Neural Signatures Within and Between Chess Puzzle Solving and Standard Cognitive Tasks for Brain-Computer Interfaces: A Low-Cost Electroencephalography Study

Abstract

Consumer-grade electroencephalography (EEG) devices show promise for Brain-Computer Interface (BCI) applications, but their efficacy in detecting subtle cognitive states remains understudied. We developed a comprehensive study paradigm which incorporates a combination of established cognitive tasks (N-Back, Stroop, and Mental Rotation) and adds a novel ecological Chess puzzles task. We tested our paradigm with the MUSE 2, a low-cost consumer-grade EEG device. Using linear mixed-effects modeling we demonstrate successful distinctions of within-task workload levels and cross-task cognitive states based on the spectral power data derived from the MUSE 2 device.

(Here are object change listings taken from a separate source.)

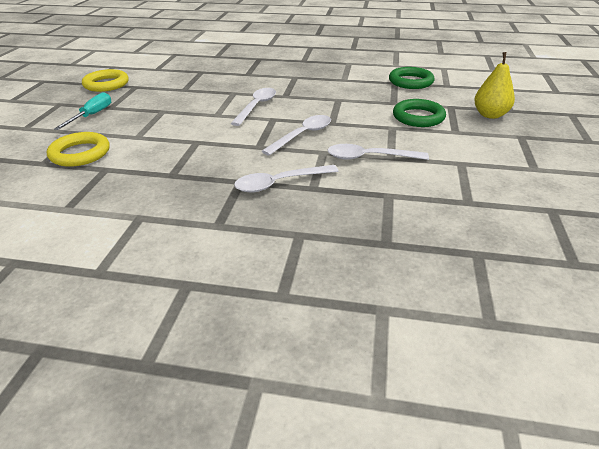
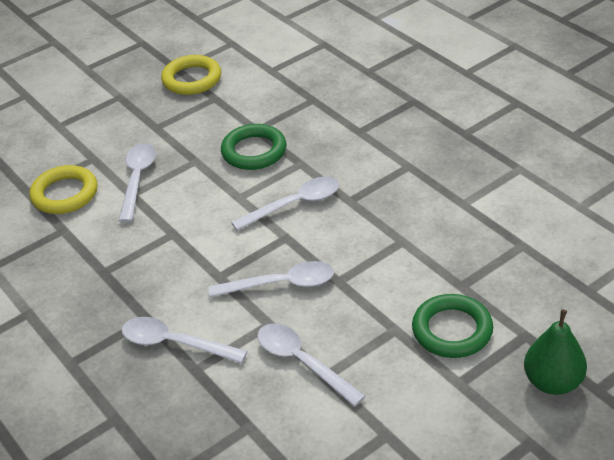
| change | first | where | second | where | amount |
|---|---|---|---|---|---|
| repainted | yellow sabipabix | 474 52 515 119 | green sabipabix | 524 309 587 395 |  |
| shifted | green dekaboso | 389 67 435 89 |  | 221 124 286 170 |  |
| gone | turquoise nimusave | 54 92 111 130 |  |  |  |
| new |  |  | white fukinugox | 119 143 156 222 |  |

With machine learning we further show reliable predictive power to differentiate between workload levels in the N-Back task, and also achieve effective cross-task classification. These findings demonstrate that consumer-grade EEG devices like the MUSE 2 can be used to effectively differentiate between various levels of cognitive workload as well as among more nuanced task-based cognitive states, and that these tools can be leveraged for real-time adaptive BCI applications in practical settings.